Android devices alone now account for 43.4% of the smartphones sold globally each quarter, showing the Google-powered operating system has gone from a minor player to a market force in a relatively short time. That is partly because of a growing number of phone manufacturers who are offering lower-cost Android phones, often in the $100 range.

As of the first quarter of last year, Android smartphones still made up less than 10% of smartphone sales, increasing to 17% the next quarter. A year later -- the end of the second quarter of 2011 -- Android phones accounted for 43.4% of unit sales.

As for Apple, nearly 1 in 5 smartphones (18.2%) sold around the world is now an iPhone. Unlike Google, which is responsible for the basic architecture of its Android operating system but does not itself manufacture phones, Apple builds its own phones and profits directly every time an iPhone is sold. Indeed, with more than 20 million sold last quarter, iPhone sales have propelled Apple to record profits. The company is now neck and neck with Exxon Mobil Corp. as the world’s largest firm by market value.

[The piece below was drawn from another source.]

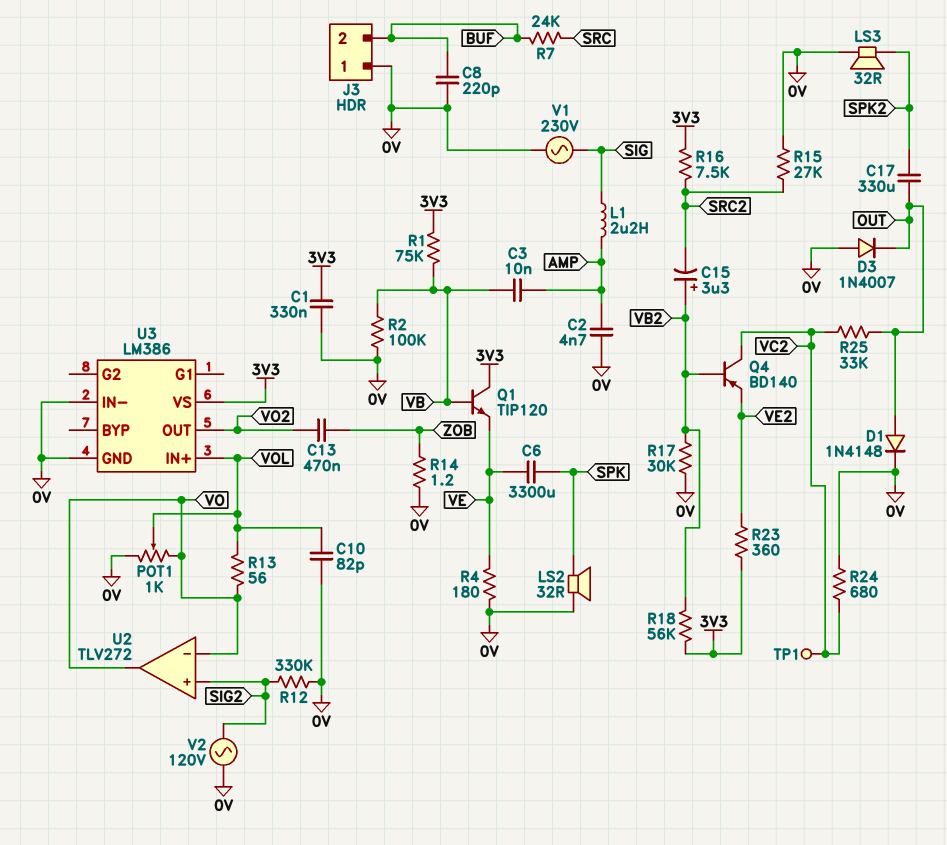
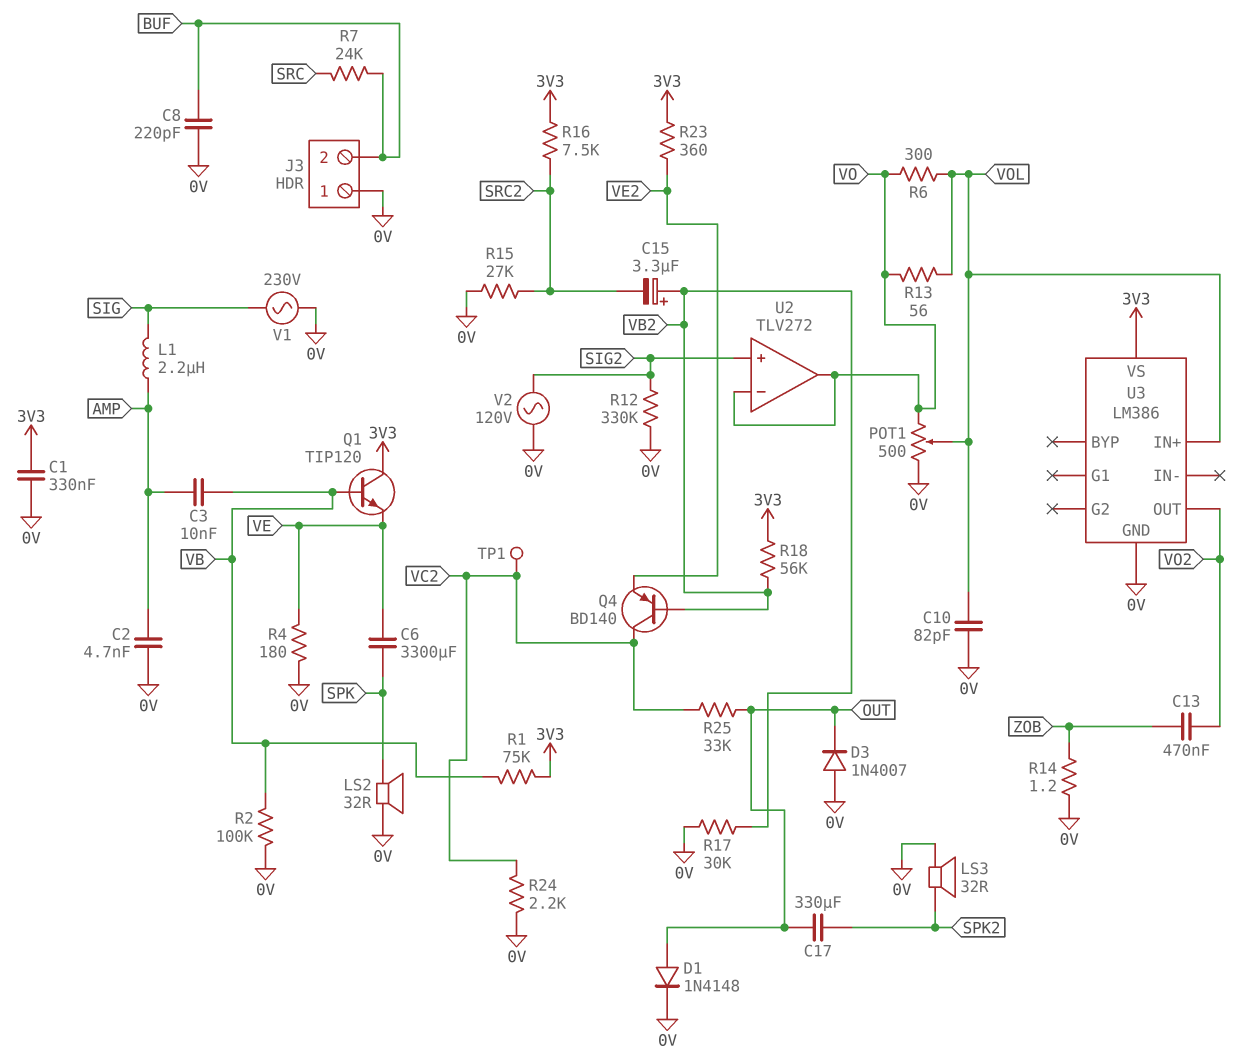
POT1: 1k (0V, VO, wiper VOL) -> 500 (0V, VO, wiper VOL)
R6: none -> 300 (VO, VOL)
R24: 680 (0V, VC2) -> 2.2k (0V, VC2)
U3 pin IN-: 0V -> none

Although Finnish phone-maker Nokia still remains in second place, the company’s share of the smartphone market has dropped steeply, to 22% in the recent quarter from 41% a year earlier.

Research in Motion also dropped further behind, falling from 18.7% of phones sold to 11.7%. And despite several attempts to promote its line of smartphones, Microsoft Corp. has had trouble getting traction, slipping to 1.6% of smartphones sold from 4.9% a year earlier.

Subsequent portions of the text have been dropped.